Question #1: I would like to know some specific traditions relating Bellydance to the celebration of a new baby. What is the connection of birthing rites to Bellydance?

Answer: Interesting question! I think a lot of people would like this answered, including myself. In my 30 years of Bellydancing, I have yet to find any concrete evidence of any connection. I will tell you what I do know.

Having a Bellydancer perform at baptisms in the Middle East is very common. In fact, the highlight of the performance is when the Bellydancer holds and dances with the baby.

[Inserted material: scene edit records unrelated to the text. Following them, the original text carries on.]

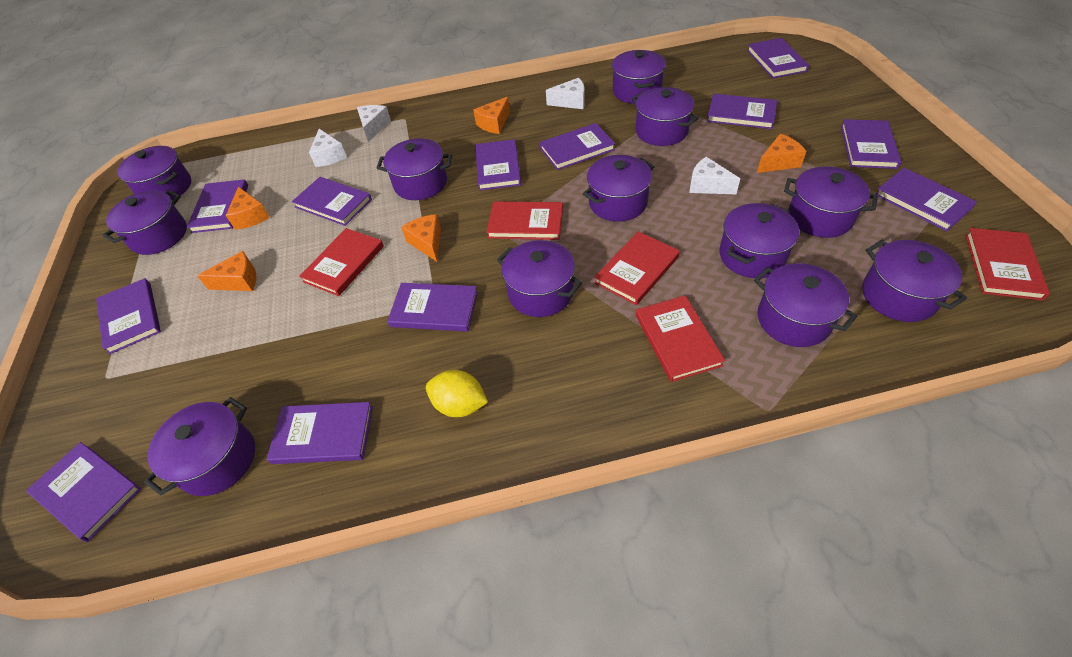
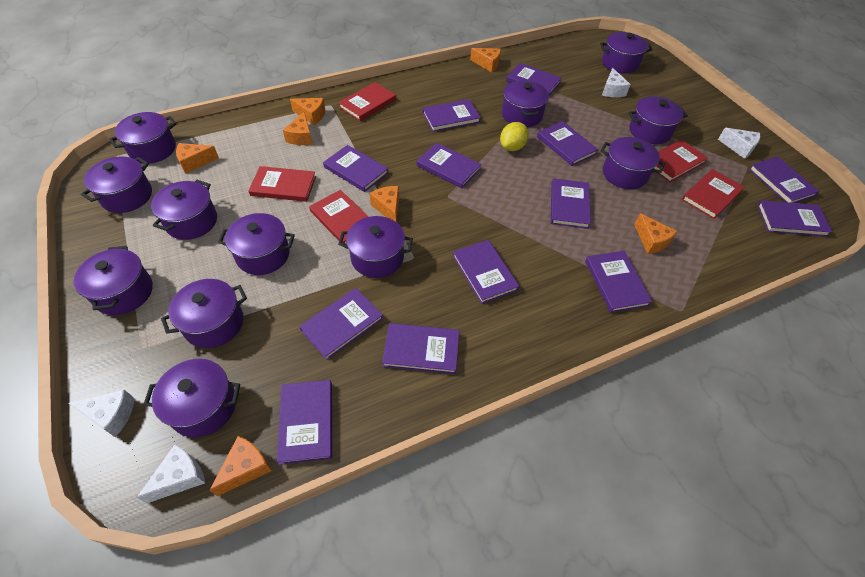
orange cheese: 5 -> 7
purple book: 12 -> 13

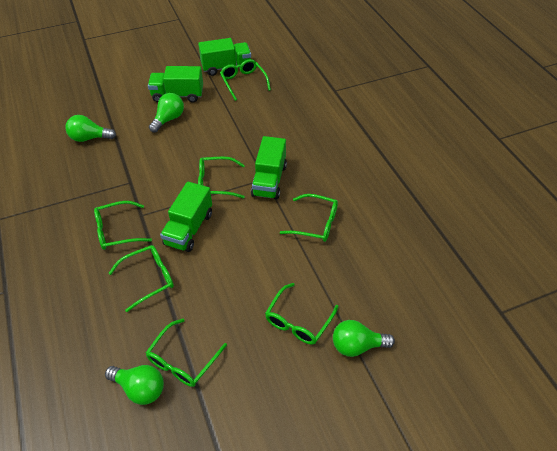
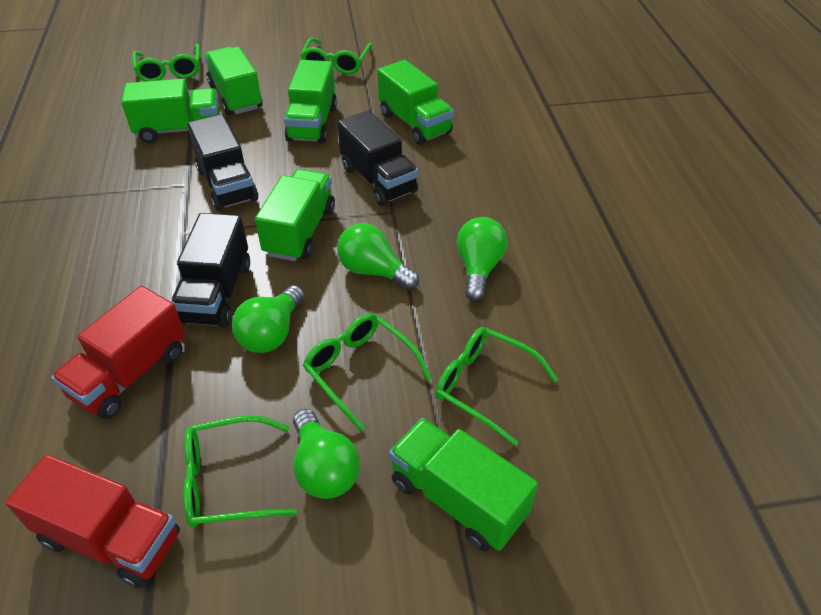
black truck: 0 -> 3
green glasses: 7 -> 5
green truck: 4 -> 6
red truck: 0 -> 2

On a similar note, many a time, an Arab mother has hired me to perform the Zaffah (wedding procession) at her daughter’s wedding. She warns me that her daughter does not want a Bellydancer present because her daughter has been “Westernized” and as a result, the bride is embarrassed in front of her friends about aspects of her culture. I have never asked why it  would be so important to the mother that I perform, in fact, so important that she would initiate this undertaking against the bride’s wishes. However, I always got the feeling that these mothers were worried (or possibly superstitious) that it would be bad luck for the daughter if her wedding did not include a Bellydancer. Whether this is because of luck in love, love-making, fertility or all of the above, I am not sure. Perhaps, it was just to appease the aunts and uncles of the previous generation. Even so, why this important?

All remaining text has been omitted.